# Tying new drywall into existing plastered wall



## waldzinator (Feb 6, 2013)

Hi,

My house has a landing on the steps with a doorway leading into the kitchen. I hate this opening, and I want to close it out to allow for more cabinet space. Also, it keeps the kids and dogs from running into the kitchen from the side.

The kitchen side is straightforward...regular, painted 1/2 rock. The hallway side, however, has existing plastar in the slapbrush/knockdown texture. I plan to attempt this. My question is when I go to mud and tape the new 1/2 drywall into place, should I remove the existing plastar along the edge I plan to mud? I'm assuming yes, since it will look uneven. If I am supposed to, what's the best way to remove the old plastar from the drywall?


----------



## gregzoll (Dec 25, 2006)

If it is Gyprock, you do nothing, other than shim the new drywall to the same height as the old Gyprock, then use Fiberglass mesh tape and Vinyl Spackle or Hot mud when finishing the taping job.

If it is Plaster & Lathe, same thing. Just shim the new drywall out to the same height from the joists, so that a person cannot tell there is a patch there, and then tape & hot mud.


----------



## waldzinator (Feb 6, 2013)

gregzoll said:


> If it is Gyprock, you do nothing, other than shim the new drywall to the same height as the old Gyprock, then use Fiberglass mesh tape and Vinyl Spackle or Hot mud when finishing the taping job.
> 
> If it is Plaster & Lathe, same thing. Just shim the new drywall out to the same height from the joists, so that a person cannot tell there is a patch there, and then tape & hot mud.


I didn't think about the shimming part.

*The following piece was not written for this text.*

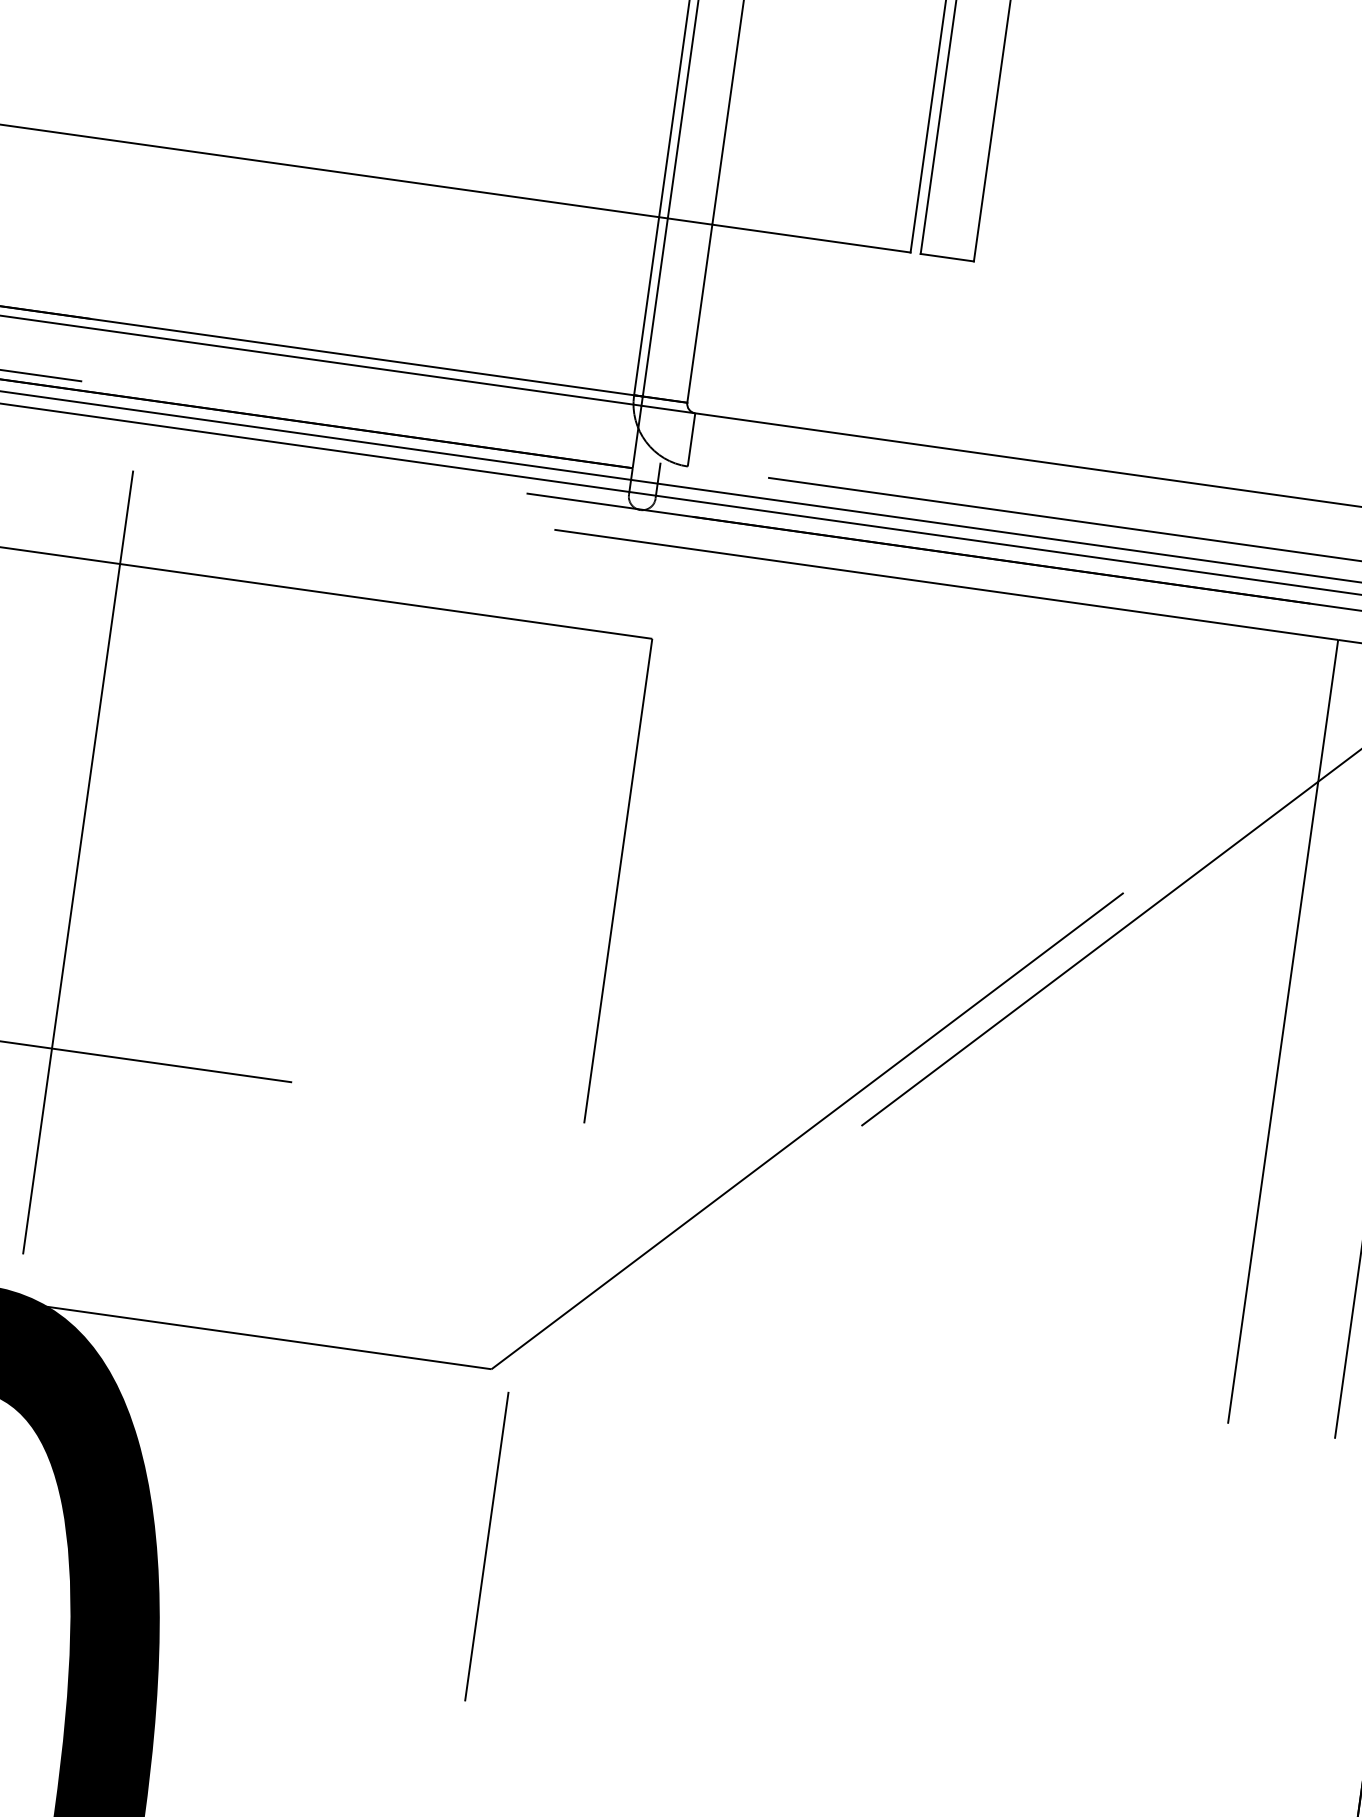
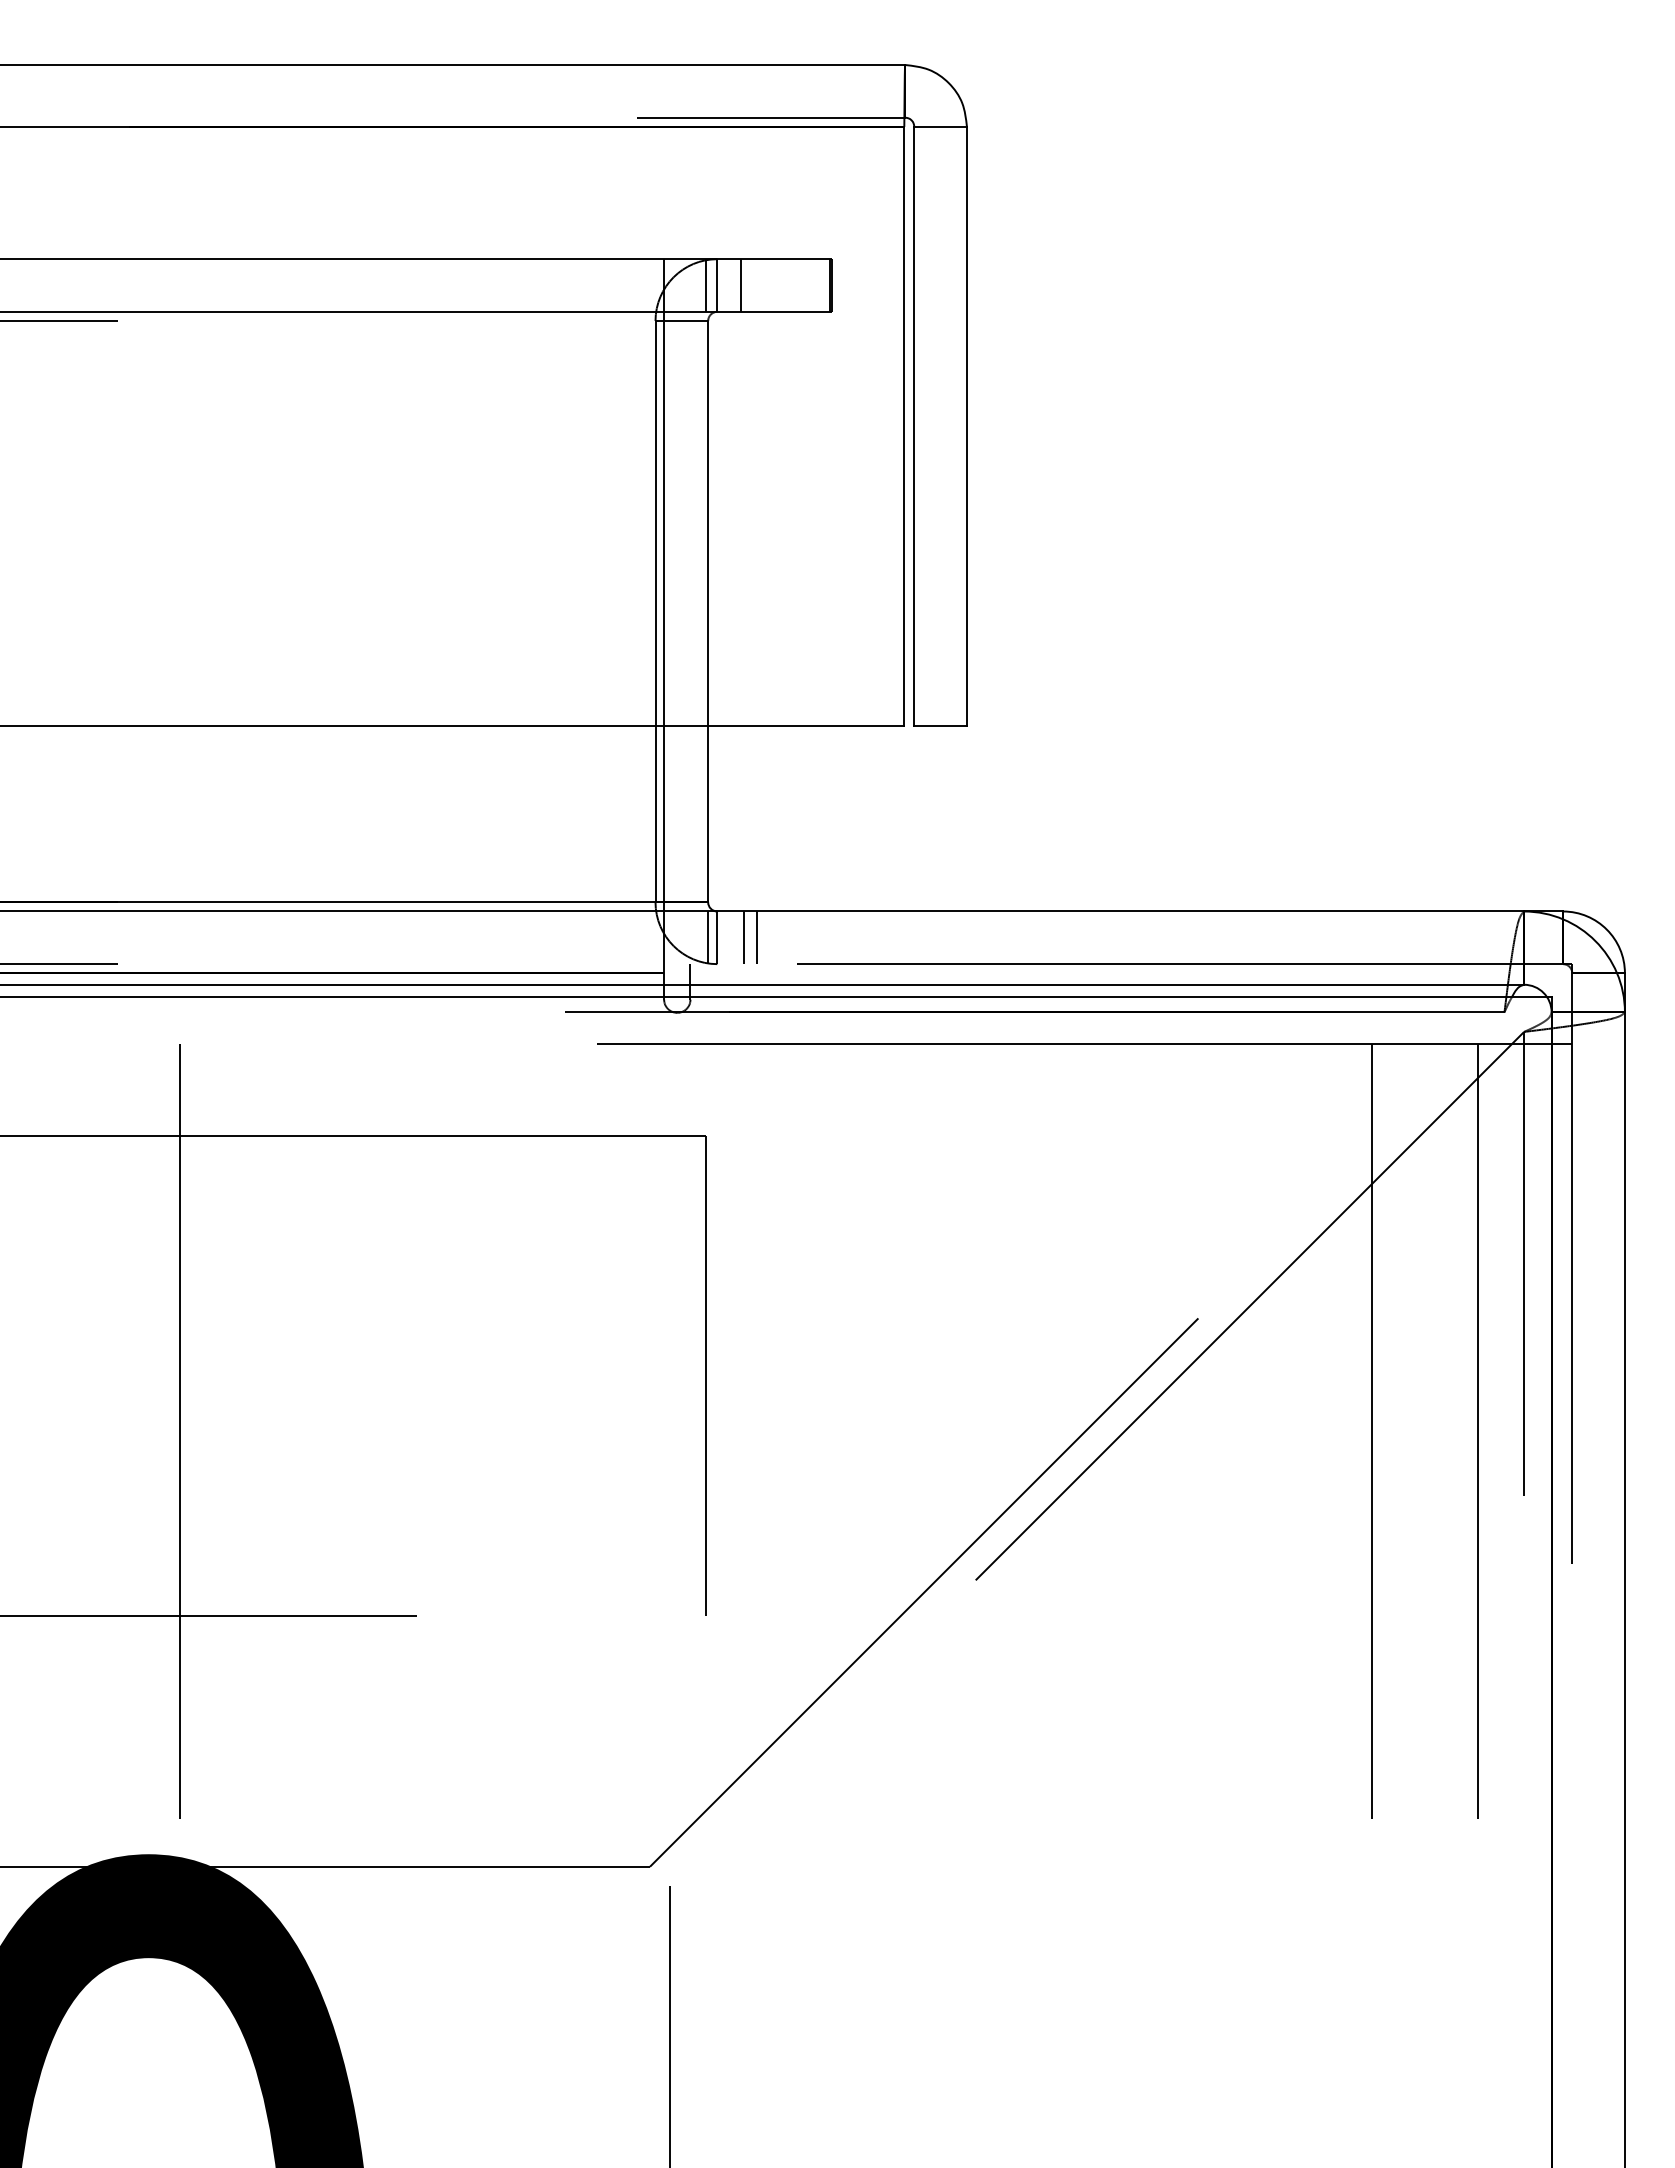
line: (682, 438) -> (708, 937), added
line: (718, 443) -> (743, 937), added
line: (731, 445) -> (756, 937), added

Is this necessary because of varying thicknesses of old drywall or plastar/lathe, or is there some other reason?


----------



## gregzoll (Dec 25, 2006)

Yes, very necessary if you want it to appear that there was no opening in the wall. Best way to do it, is use a Plumb bob (bolt tied to a string, or a couple of heavy washers), to find out how out of plumb the wall is.

Also use a eight foot level or six foot level, depending on how wide of an opening we are talking about, to find out the depth from the joist in the wall, to the edge of the level, so that you can cut a 2x4 or 2x6 for the shims.

You may find that there are going to be some high or low spots along the joist, so sometimes it is easier to just purchase precut shims. Personally I like to cut my own, since it is quicker and you are dealing with better quality lumber for the shims, vs. junk leftovers, good for firewood only; which most bundled shims are made out of.

So if you lay the sheet of Drywall on the opening and find that it is off at the edges say 1/8th inch, etc. you would go along with the shim that you cut from the 2x4 or 2x6 on the joists.

Now of course when you close up the opening, it is better to use a 2x6 and rip it down to make up for the difference that will be there, when you go to close it up, and on the edges and top, just use the ripped down pieces to bring out the sheet to the same depth as the wall on the left and right. Check with a six or eight foot level, to make sure there is no low spots that will show after finishing.


----------